I Gained So Much Confidence Through OMBY MELANIE
I took society’s path in life, fulfilling everyone else's desires about what life should look like, getting married, having a reasonably paid, reasonably low-skilled job, having kids, having a nice house, having a nice car, going on a really nice holiday every year. I just kept ticking the boxes figuring I would be happy when I did the next thing or the next or the next. But I was really not happy at all.
My (now ex) husband was a lot older than me and set in his ways. He pretended to listen to what I had to say and would basically tell me what he thought I wanted to hear. But he didn’t listen to me. And he never did respond to any of my needs. He’d say he would change and then life would just go on the same way it always had. And I would get so angry. Then he’d placate me and say more things I wanted to hear and then still nothing would change.
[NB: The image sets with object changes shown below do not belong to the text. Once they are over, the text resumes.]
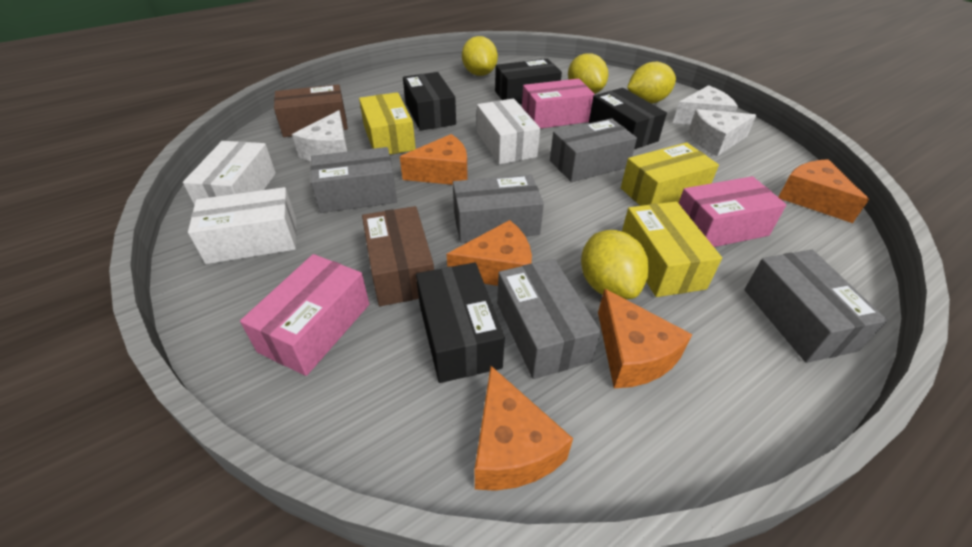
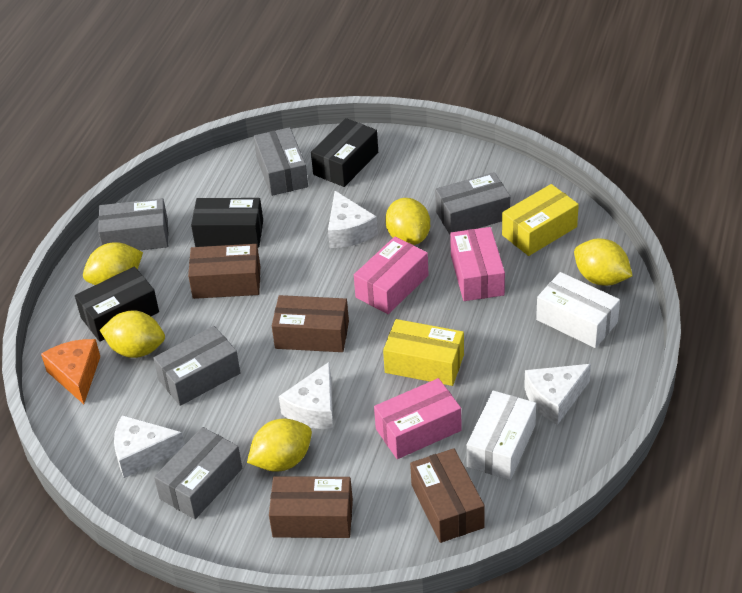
black box: 4 -> 3
brown box: 2 -> 4
orange cheese: 5 -> 1
white box: 3 -> 2
white cheese: 3 -> 4
yellow box: 3 -> 2
yellow lemon: 4 -> 5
In addition to poor communication, the sex wasn’t good. I didn't climax. I couldn’t really, unless I was in my head, fantasizing, and therefore not connected with him. Over time the fantasies had to get more and more extreme and rather dark for something to push me over the edge. I didn't like where this was going, but I was caught in a cycle that I knew wasn't going to change. I kept thinking, “Oh my god. Is this it?” It was just so soul destroying.
Even so, I kept believing that my love could be enough to help my husband through his issues—that I could rescue him and we could live this perfect relationship and be a really happy family. But when we tried to have children, I always lost the babies. It was like my body was saying “No! I do not want to have children with this man!”
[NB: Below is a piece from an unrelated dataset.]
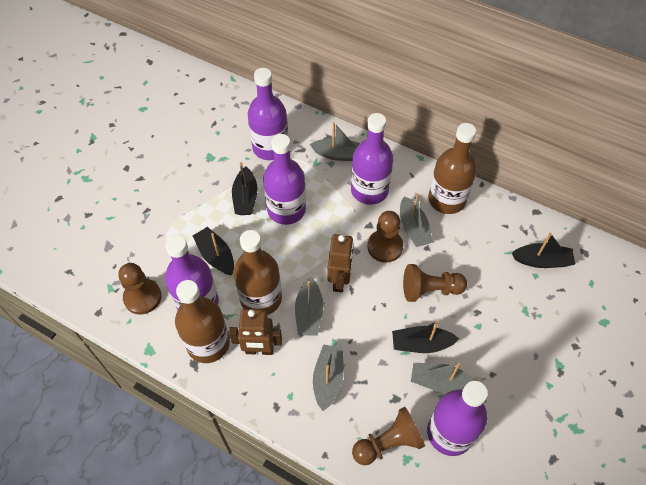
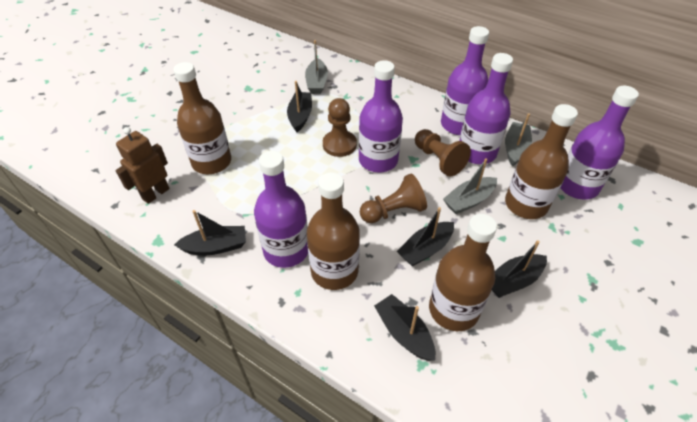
black boat: 4 -> 5
brown bottle: 3 -> 4
brown pawn: 4 -> 3
brown robot: 2 -> 1
grey boat: 5 -> 3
I've always felt that love was the answer, that if you love someone, you can get through anything. But my marriage taught me that you have to have a lot more compatibility and that love doesn't conquer everything. Eventually I started feeling attracted to other men—there was this Italian man that really got my attention, and he made me realize I needed to get a divorce. But even after I was divorced, I still wanted to go back to my husband because there was still that pull of the security of it all.
After the divorce I went to a spiritual fair down in London, and there was a talk about Orgasmic Meditation. The talk really hit me because I had always struggled to climax and I was constantly thinking “I'm broken. I don't work properly. Something's wrong with me.” I thought that maybe OM would fix me. Of course, that's not what it did at all. Instead it showed me that I didn't need fixing at all and that I'm fine as I am. But wanting to be fixed, and knowing that meditation would be good for me got me in the room that first time. After that talk I was in a class to learn more about OM the next day.
In my first OM, the guy was absolutely petrified. I can’t say anything much happened but I felt like I needed to keep following this thread—that there was something there that was going to open me up and show me the things that I'd been searching for. One thing that did surprise me was how light his touch was. I was used to the strength of vibrators, so to just receive a light stroke and focus my attention on what was happening in my body was really powerful.
Before, in sex, it was always about the goal of the climax. Now, with OM, I was being trained to simply place my attention on a tiny little sensation. Leaning into awareness, the sensation was getting softer and softer. But that softer approach also helped me expand and be more open. Before OM, using my vibrator all the time, I thought the physical approach had to be massive and heavy and the sensation so high to come to orgasm. But in the practice, I was constantly learning, “How can I hold this sensation? How can I expand into this sensation?”
The OM approach has a great freedom to it. I don’t have to rely on vibrators or torture myself with fantasies anymore. And the practice has encouraged me to go beyond so much of the negative self-talk I had in my head, especially around relationships. It’s taught me to prioritize nourishment and recognize which parts of me are getting nourished in a relationship, and which ones aren’t. OM has also gotten me out of thinking I have to tick all the “right” boxes for a relationship to be good for me.
For example, after my divorce I developed a friendship with a man who was clear with me from the start that he was non-monogamous. And that wasn’t “right” for me. It was obvious we loved each other, even though our relationship wasn’t sexual. And then one day we started kissing and it was so nourishing, I opened up to the relationship despite the monogamy issue. And that was only possible because of OM. I felt my body telling me, “There is something here. You need to give him the space to work that out on his own.”
Today, I’m unbelievably happy with my life. I have some really amazing close friendships, and my relationship with my partner mirrors the goallessness of our OM practice. I’ve learned how to receive and let him do the lovely things for me that he wants to do. I no longer have that frenzy to get myself heard. I know how to be very specific about what I want and give myself permission to have that.
On the employment side of things, OM has given me the confidence to step into being my own boss. Before I didn't want to step outside of my comfort zone and put myself at risk in any way. Now I know that I can make mistakes and lean into the sensation without running away.
I can do anything I really want to. I have the resilience to expand into whatever feels right.